Bundesgericht
Tribunal fédéral
Tribunale federale
Tribunal federal
{T 0/2}
1B_42/2012
Arrêt du 14 février 2012
Ire Cour de droit public
Composition
MM. les Juges Fonjallaz, Président, Raselli et Eusebio.
Greffière: Mme Mabillard.
Participants à la procédure
A.________, représenté par Me Maria Josefa Areán Ulloa et Me Julien Perrin, avocats,
recourant,
contre
Ministère public de la Confédération, case postale 334, 1000 Lausanne 22.
Objet
Prolongation de la détention provisoire,
recours contre la décision du Tribunal pénal fédéral,
Ire Cour des plaintes, du 19 décembre 2011.
Faits:
A.
Le Ministère public de la Confédération (ci-après: le MPC) mène depuis le 1er février 2008 une instruction pénale dirigée contre plusieurs individus, dont A.________, pour blanchiment d'argent qualifié (art. 305bis ch. 2 CP), trafic aggravé de stupéfiants (art. 19 ch. 2 LStup) et appartenance à une organisation criminelle (art. 260ter CP). Le MPC soupçonne les prévenus d'être impliqués dans une organisation criminelle dirigée par le ressortissant bulgare B.________ et active, au niveau international et à grande échelle, dans le trafic de plusieurs tonnes de cocaïne entre l'Amérique du Sud et l'Europe et le blanchiment d'argent des fonds provenant de cette activité illicite, notamment en réinvestissant ceux-ci dans des biens immobiliers en Bulgarie à travers une multitude de comptes ouverts notamment en Suisse. A.________ est suspecté d'être le bras droit de B.________, principalement en charge de la mise en place et de la gestion de la structure économico-financière servant de véhicule pour les activités de blanchiment d'argent, en Suisse entre autres.

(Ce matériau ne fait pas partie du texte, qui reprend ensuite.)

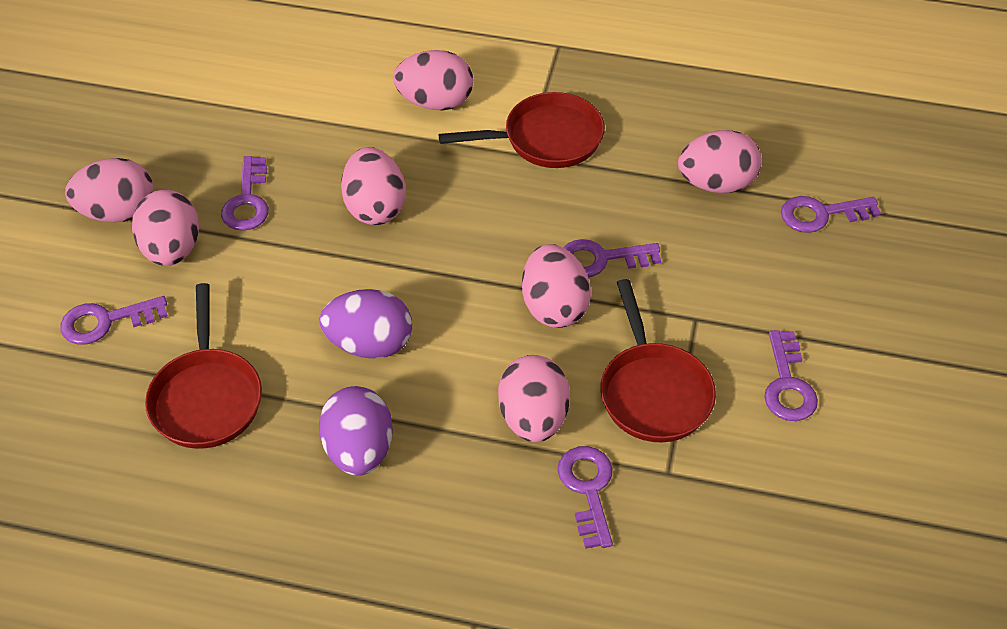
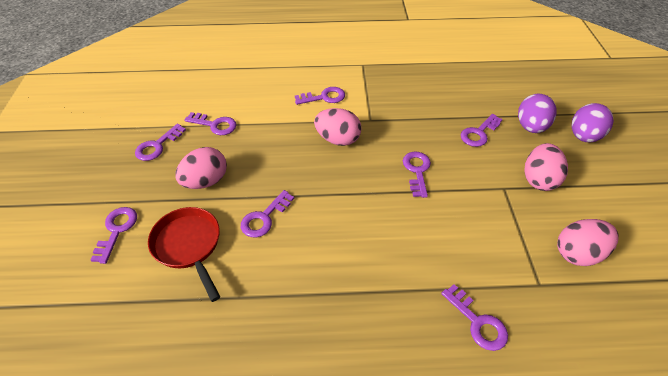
pink egg: 7 -> 4
purple key: 6 -> 8
red pan: 3 -> 1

A la suite du mandat d'arrêt international émis par le MPC le 31 décembre 2010, A.________ a été arrêté en Slovénie le 30 juin 2011. Il ne s'est pas opposé à son extradition vers la Suisse où il est arrivé le 9 août 2011.

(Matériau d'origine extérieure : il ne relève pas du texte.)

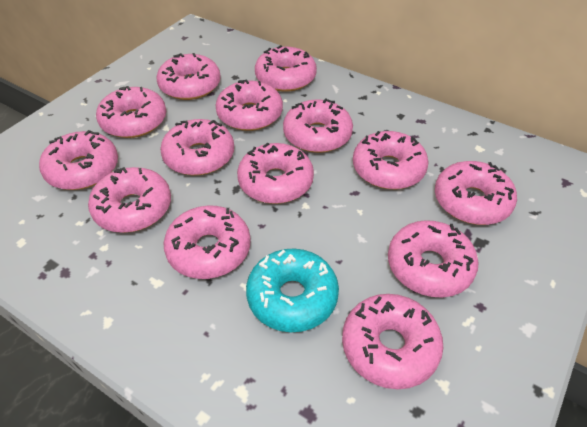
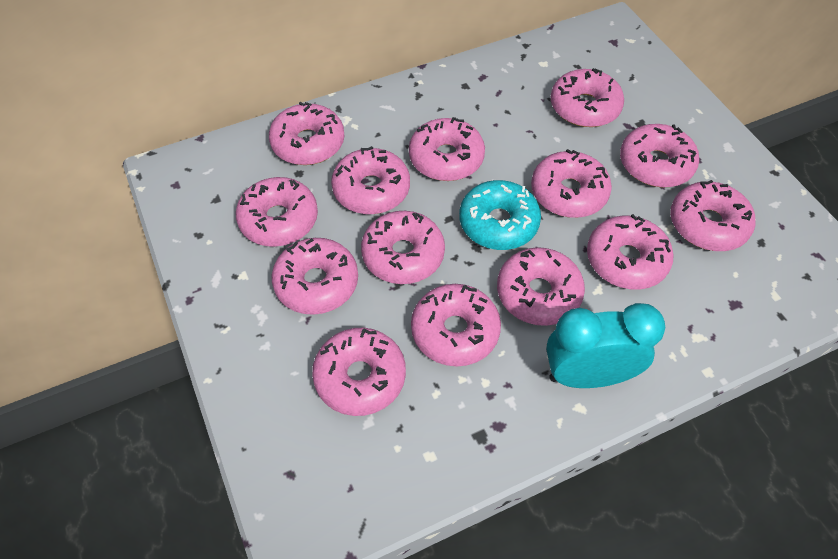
turquoise clock: 0 -> 1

Par arrêt du 6 septembre 2011, le Tribunal pénal fédéral a rejeté le recours formé par A.________ contre l'ordonnance rendue le 11 août 2011 par le Tribunal des mesures de contrainte (ci-après: le TMC) et qui prévoyait sa détention provisoire pour une durée maximale de trois mois.
B.
Acquiesçant à la demande du MPC, le TMC a ordonné, le 14 novembre 2011, la prolongation de la détention provisoire de l'intéressé jusqu'au 11 février 2012. Il a retenu l'existence de soupçons suffisants, un risque de collusion et un risque de fuite, ce dernier ne pouvant être pallié par la caution de Fr. 25'000 fr. proposée par le prévenu.

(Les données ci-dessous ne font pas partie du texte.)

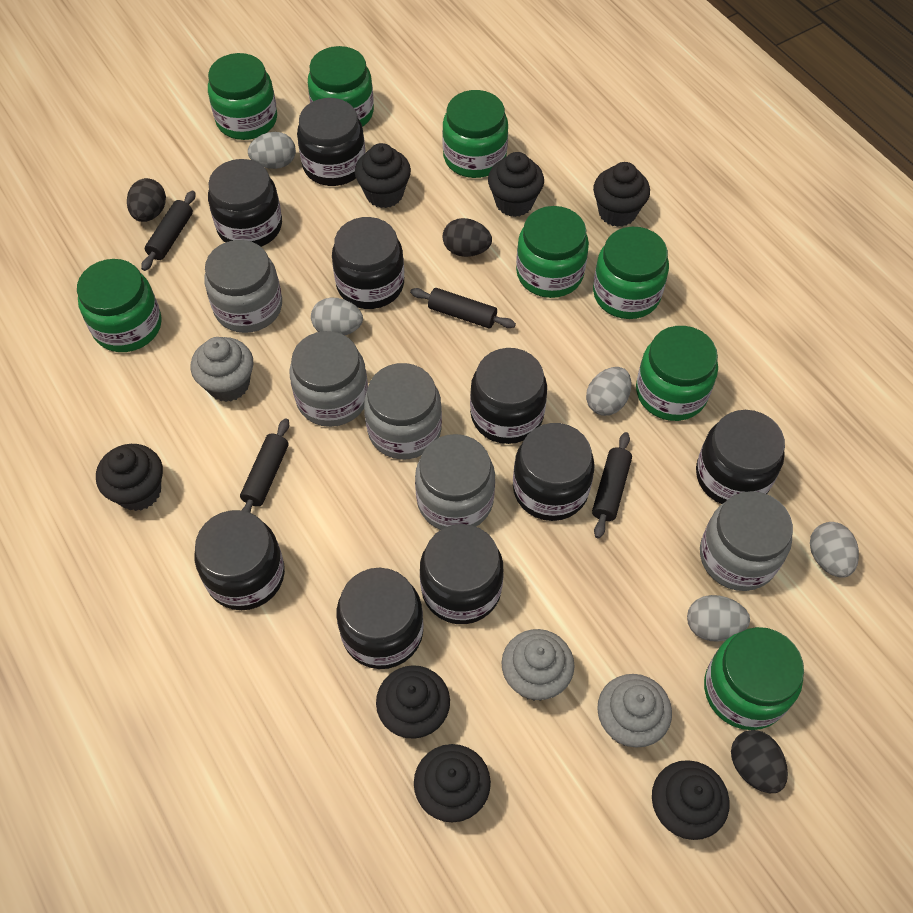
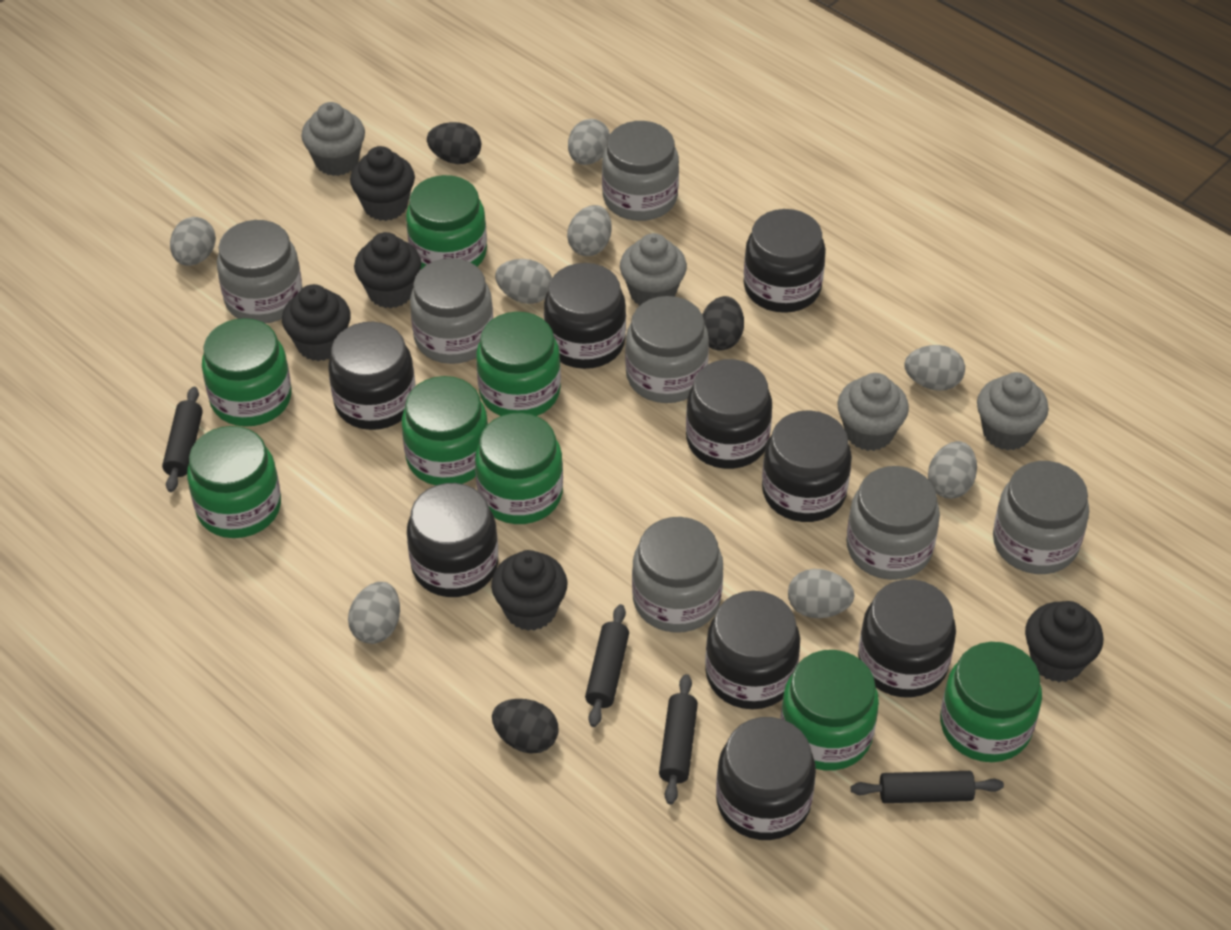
black cupcake: 7 -> 5
grey cupcake: 3 -> 4
grey egg: 5 -> 8
grey jar: 5 -> 7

A.________ a porté sa cause devant le Tribunal pénal fédéral qui a rejeté son recours par arrêt du 19 décembre 2011.
C.
Agissant par la voie du recours en matière pénale, A.________ demande au Tribunal fédéral d'annuler la décision du Tribunal pénal fédéral du 19 décembre 2011 et de lever immédiatement et sans condition la mesure de détention provisoire prononcée à son encontre. Subsidiairement, il conclut à sa mise en liberté dès que des sûretés à hauteur de 25'000 fr. seront constituées.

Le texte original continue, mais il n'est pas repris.